Menu

Setup timeout problem

2015-07-11
2016-01-23
  • Alexander Whillas

    I had to hack __init__.py and change MsgTimeout = 30 as it was timing out when loading a large file from disk in the setup routine. Given that setup() is supposed to be for long-ish procedures perhaps more control over the timeout is a good idea? I thought pulse_interval would have done something here but no cigar.

     

    Last edit: Alexander Whillas 2015-07-11
  • Giridhar Pemmasani

    I think the correct fix for this is in asyncoro with the patch https://github.com/pgiri/dispy/issues/19#issuecomment-107884541

    This patch should be applied to /usr/local/lib/python2.7/dist-packages/asyncoro/__init__.py under Linux for Python 2.7, for example.

    Could you try that instead? Basically, send_msg / recv_msg have timeout that is meant for timeout for the whole message. If the message is too big (and/or network is slow), it can timeout, even though message is still being sent. I debated what the right fix is, but was not sure how to proceed.

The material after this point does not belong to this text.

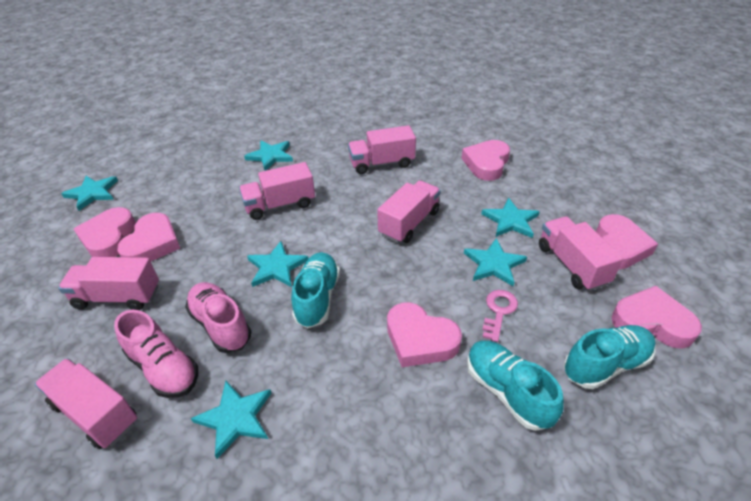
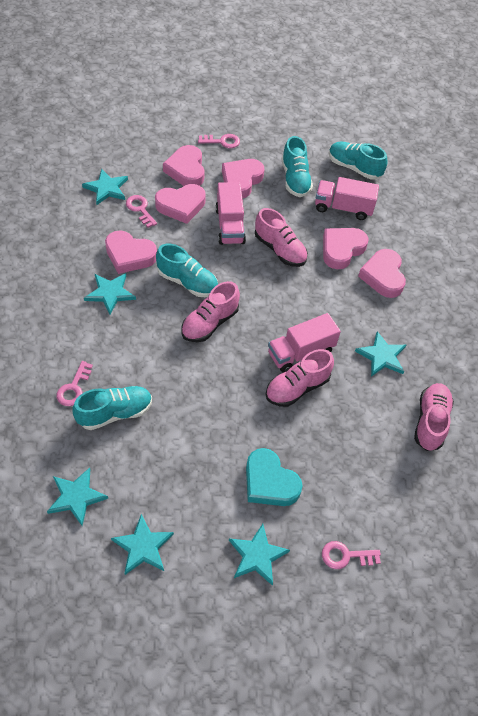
pink key: 1 -> 4
pink shoe: 2 -> 4
pink truck: 6 -> 3
turquoise heart: 0 -> 1
turquoise shoe: 3 -> 4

If the timeout for message is it is now, it is simple and in line with what one would expect timeout for the message is. If the timeout is as per the patch I mentioned above, then it is for the transfer of data (i.e., if no data is transferred at all within given timeout, then the function fails).

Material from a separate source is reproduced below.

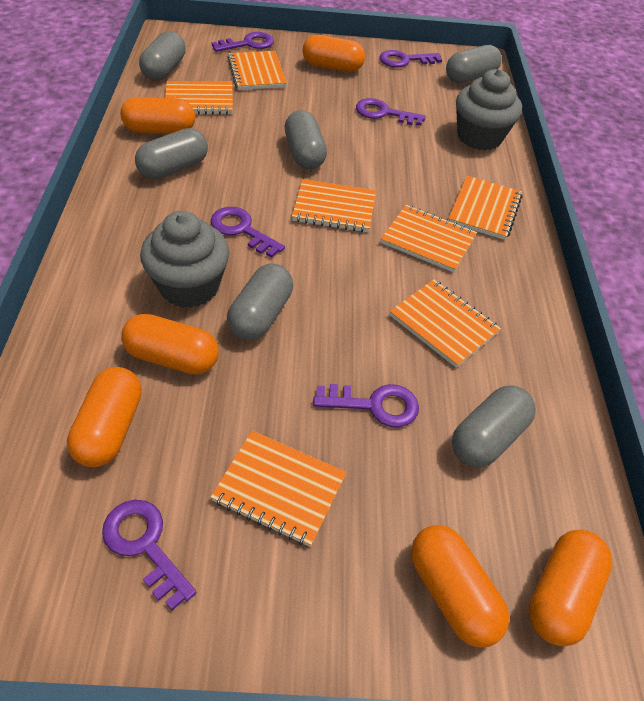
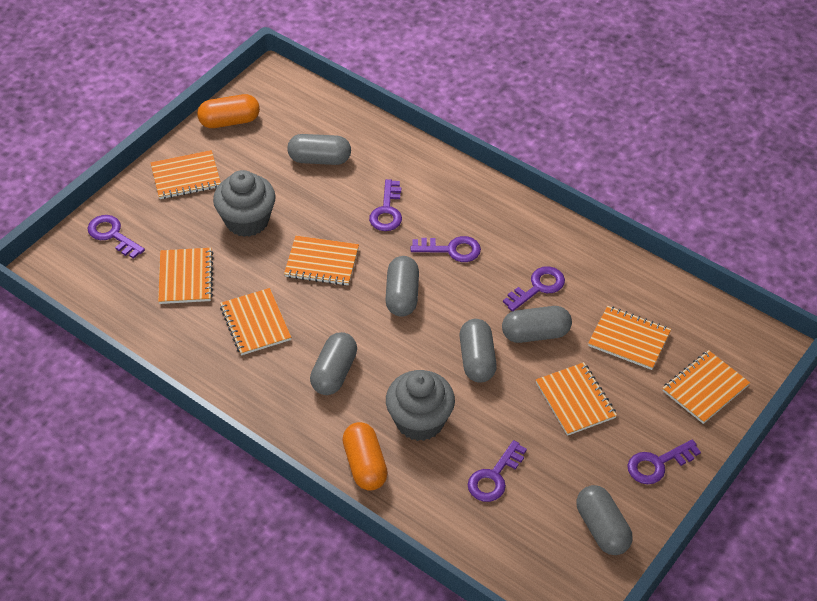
orange capsule: 6 -> 2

    pulse_interval is simply to check for faults, and it wouldn't help in this case.

    What is the size of the file being loaded? There is no need to change __init__; dispynode has an option to set this (command-line option --msg_timeout and at the client, you can set this in the client program; e.g., with

    import dispy
    dispy.MsgTimeout = 30
    
     

    Last edit: Giridhar Pemmasani 2015-07-11
  • Jason Terhune

    Jason Terhune - 2016-01-19

    This is very helpful. I am using the setup method to transfer multiple 30MB files to the node, and a longer dispy.MsgTimeout is required. I then have several thousand computations use the files copied over ONCE.

     
  • Giridhar Pemmasani

    Can you add line

                    sock.settimeout(MsgTimeout)
    

    at line number 414 in function 'xfer_file' ininit.py file on the client (no need to copy this file to nodes, to ease testing). Below is edited patch so it shows correctly:

    diff --git a/py2/dispy/__init__.py b/py2/dispy/__init__.py
    index 0f16dcd..4be603b 100755
    --- a/py2/dispy/__init__.py
    +++ b/py2/dispy/__init__.py
    @@ -411,6 +411,7 @@ class _Node(object):
                         data = fd.read(1024000)
                         if not data:
                             break
    +      sock.settimeout(MsgTimeout)
                         yield sock.sendall(data)
                     fd.close()
                    resp = yield sock.recv_msg()
    

    As mentioned above, timeout currently is implied for sending all data in file. Above fix resets it everytime 1MB data is sent. I am surprised that it takes more than 10 seconds (default MsgTimeout) to transfer 30MB. Is the network really slow?

     

    Last edit: Giridhar Pemmasani 2016-01-20
  • Jason Terhune

    Jason Terhune - 2016-01-20

    Thanks, I have added the patch to my init.py file. Our network is fast. I just have 30MB X 15 files to copy over, so only two files would copy before the timeout was reached.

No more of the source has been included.